A booming tech sector has made San Francisco the most expensive world city for the average renter, at a cost of £460 per week, ahead of New York and Los Angeles. London ranks fourth most expensive for mainstream rents, at an average of £350 per week, £90 cheaper than San Francisco, after a marginal 0.6% fall last year.

Hong Kong, alongside London, is known for having the world’s highest capital values and now ranks ninth for mainstream rents, at an average of £320 per week, but with a rental growth of 13.2% last year, Hong Kong could join the top five this year.

Paris continues to represent relative value on the world stage, with average rents a third cheaper than San Francisco. In the context of Europe, it is 14% cheaper than London and 12% cheaper than Dublin.

The top 10 world cities ranked by prime rental values looks very different. New York is the most expensive, with an average £2,300 per week, around five times the mainstream average and almost £400 per week more expensive than second place Tokyo. Like Tokyo, China does not feature in the mainstream list, but two cities – Beijing and Shenzhen – appear in the prime listing. Amsterdam also makes the prime list, having seen prime rents rise by almost a fifth over the past year.

Figure 1

FIGURE 1Top 10 Residential Rents for Mainstream and Prime

Source: Savills Research

Our analysis tells us, perhaps counter-intuitively, that the cities which are most expensive to buy in are not necessarily the most expensive to rent in. Hong Kong mainstream house prices are now around £1,070 per square foot, almost double the San Francisco average, but its mainstream rents are some 30% cheaper.

San Francisco’s story is one of increasingly high demand from tech-savvy millennials who continue to flock there against a market that struggles for stock because rent controls act as a deterrent to new landlords. Ironically, the controls that are advantageous for existing tenants actually contribute to rising rents for new tenants.

The story in Dublin, New York and Los Angeles is also one of strong demand from a growing population and limited supply. In Dublin, a buoyant domestic economy and constrained sales market during 2017, drove mainstream rents up by 5.7%, making this the fifth most expensive city for the average mainstream market household rent. At £340 per week rents are now 40% above their 2011 low and, perhaps surprisingly, on par with the average rent in London.

Investors and occupiers would do well to note the anomalies in the rental market. Some cities are ‘investor markets’ having seen strong rental growth and high rents but relatively low capital values. Rental yields are high in these cities.

Others are low yielding. This is good for tenants in cities such as Hong Kong, as they will likely pay less for rent than for a mortgage, but not so good for investors unless there is a prospect of capital growth.

Where yields are still relatively high, in Paris and Chicago for example, there is the prospect of further yield compression and consequent asset growth. Lower net yields in Sydney, Hong Kong and London make capital growth less likely without rental growth.

Prime Rents a Different Order

New York tops the table for prime, or luxury, rentals at £2,300 per week (over five times the mainstream rent).
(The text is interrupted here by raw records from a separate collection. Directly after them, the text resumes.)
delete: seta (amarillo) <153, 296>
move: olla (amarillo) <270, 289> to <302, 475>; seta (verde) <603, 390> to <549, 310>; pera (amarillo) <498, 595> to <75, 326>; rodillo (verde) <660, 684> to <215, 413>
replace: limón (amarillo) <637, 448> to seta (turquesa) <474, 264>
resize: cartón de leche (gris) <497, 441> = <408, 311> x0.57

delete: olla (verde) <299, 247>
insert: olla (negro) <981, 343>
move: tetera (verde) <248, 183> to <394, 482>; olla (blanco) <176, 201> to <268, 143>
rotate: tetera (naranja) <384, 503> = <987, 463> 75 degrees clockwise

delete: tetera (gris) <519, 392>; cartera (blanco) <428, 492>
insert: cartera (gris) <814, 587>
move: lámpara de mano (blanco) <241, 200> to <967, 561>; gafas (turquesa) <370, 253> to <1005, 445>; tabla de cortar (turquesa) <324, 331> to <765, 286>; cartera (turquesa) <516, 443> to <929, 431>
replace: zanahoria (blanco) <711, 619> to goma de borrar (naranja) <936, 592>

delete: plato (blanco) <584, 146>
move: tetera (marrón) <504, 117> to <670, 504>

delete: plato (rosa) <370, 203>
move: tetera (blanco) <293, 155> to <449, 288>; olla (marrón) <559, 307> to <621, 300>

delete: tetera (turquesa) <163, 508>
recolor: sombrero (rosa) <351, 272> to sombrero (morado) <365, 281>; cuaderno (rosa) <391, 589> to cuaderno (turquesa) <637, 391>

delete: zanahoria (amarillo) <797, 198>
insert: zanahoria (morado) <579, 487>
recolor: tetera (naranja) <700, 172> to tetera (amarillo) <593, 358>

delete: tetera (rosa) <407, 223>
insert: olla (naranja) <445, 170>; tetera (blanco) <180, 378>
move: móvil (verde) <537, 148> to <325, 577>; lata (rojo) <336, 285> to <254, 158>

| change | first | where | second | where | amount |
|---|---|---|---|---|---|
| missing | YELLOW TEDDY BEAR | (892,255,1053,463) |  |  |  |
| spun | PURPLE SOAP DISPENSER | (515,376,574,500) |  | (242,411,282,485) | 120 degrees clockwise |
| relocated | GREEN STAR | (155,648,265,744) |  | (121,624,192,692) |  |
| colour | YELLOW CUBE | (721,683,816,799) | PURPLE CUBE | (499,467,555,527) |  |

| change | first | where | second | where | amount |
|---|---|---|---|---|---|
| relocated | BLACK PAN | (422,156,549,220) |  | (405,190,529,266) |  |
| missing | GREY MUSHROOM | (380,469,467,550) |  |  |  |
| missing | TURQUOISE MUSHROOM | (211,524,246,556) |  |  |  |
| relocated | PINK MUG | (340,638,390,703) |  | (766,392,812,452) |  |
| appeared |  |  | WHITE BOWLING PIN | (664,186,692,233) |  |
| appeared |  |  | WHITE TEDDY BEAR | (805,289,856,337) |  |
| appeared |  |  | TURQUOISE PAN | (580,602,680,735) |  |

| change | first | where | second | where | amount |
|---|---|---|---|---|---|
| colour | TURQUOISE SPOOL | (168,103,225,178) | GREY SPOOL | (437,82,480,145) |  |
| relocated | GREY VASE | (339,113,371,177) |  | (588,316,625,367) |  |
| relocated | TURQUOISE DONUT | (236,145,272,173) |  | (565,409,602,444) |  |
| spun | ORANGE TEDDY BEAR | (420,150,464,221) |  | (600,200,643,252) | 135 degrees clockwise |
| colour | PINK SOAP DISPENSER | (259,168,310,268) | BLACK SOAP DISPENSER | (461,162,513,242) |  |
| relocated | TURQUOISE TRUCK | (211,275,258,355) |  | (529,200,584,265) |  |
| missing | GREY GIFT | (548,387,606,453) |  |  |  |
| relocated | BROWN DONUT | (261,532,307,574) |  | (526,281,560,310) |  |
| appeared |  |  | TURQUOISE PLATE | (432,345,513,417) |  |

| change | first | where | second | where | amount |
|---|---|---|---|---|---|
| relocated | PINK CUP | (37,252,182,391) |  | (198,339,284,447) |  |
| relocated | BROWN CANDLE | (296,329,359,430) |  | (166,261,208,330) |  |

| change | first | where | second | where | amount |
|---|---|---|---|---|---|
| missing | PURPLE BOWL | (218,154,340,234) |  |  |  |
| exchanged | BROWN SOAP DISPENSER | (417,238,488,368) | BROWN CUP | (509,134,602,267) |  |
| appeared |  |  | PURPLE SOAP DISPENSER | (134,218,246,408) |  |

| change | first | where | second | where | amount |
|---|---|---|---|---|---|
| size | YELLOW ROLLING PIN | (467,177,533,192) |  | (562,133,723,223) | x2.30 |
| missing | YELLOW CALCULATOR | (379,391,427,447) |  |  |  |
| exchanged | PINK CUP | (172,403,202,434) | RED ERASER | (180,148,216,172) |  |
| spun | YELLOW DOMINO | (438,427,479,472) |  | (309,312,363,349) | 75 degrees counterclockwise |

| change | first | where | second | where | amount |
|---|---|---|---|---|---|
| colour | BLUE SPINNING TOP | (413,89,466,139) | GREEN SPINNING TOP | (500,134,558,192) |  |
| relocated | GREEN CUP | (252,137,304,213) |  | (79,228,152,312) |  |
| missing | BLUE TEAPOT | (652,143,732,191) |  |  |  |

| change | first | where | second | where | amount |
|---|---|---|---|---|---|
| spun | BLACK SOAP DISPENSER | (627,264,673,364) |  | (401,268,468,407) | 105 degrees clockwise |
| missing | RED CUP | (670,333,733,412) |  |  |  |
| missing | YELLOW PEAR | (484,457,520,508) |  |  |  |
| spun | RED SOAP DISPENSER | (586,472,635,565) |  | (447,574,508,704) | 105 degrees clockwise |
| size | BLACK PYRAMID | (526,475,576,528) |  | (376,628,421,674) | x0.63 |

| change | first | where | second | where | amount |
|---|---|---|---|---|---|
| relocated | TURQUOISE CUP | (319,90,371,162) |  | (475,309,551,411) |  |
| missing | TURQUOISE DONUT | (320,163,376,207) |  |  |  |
A raft of new supply in the prime segment has boosted the quality of prime rental markets in New York and so boosted rents overall, but concessions are increasingly offered to fill new buildings.

Tokyo, which doesn’t appear at all in the top 10 for mainstream rents is second most expensive global city for prime rents, at £1,940 per week. London and Hong Kong follow, at £1,700 and £1,690 per week, respectively and are higher up the table for prime than mainstream. Savills expects Hong Kong to overtake London in 2018 as rents are rising there but falling in London.

Amsterdam and Dubai also feature in the prime top 10, but not in the mainstream. This reflects demand for prestigious properties from global renters in these cities and the fact that a premium is being paid for relatively rare stock. Amsterdam’s prime rents increased by 19.8% in 2017, putting it fifth at £1,370 per week. A major and growing hub for the European headquarters of multinational companies, rents have been driven up by relocating expats coupled with a shortage of stock.

Two Chinese cities feature in the top 10, Beijing and Shenzhen, with prime rents of £1,200 and £1,020 per week respectively. They also attract global, premium tenants (particularly as overseas residents are unable to buy) and prime stock remains relatively rare enough to command a premium. Dubbed China’s Silicon Valley, Shenzhen’s population has risen from 300,000 in 1980 to 12 million today. Expats together with a rising number of wealthy domestic tenants have fuelled prime rental demand.


Methodology

Comparable rental values for each city are obtained by comparing the properties occupied by the same group of people but in different properties in each world city. Prime property is occupied by CEOs and directors and their families. Mainstream property is that occupied by administrative workers in the same company and their households.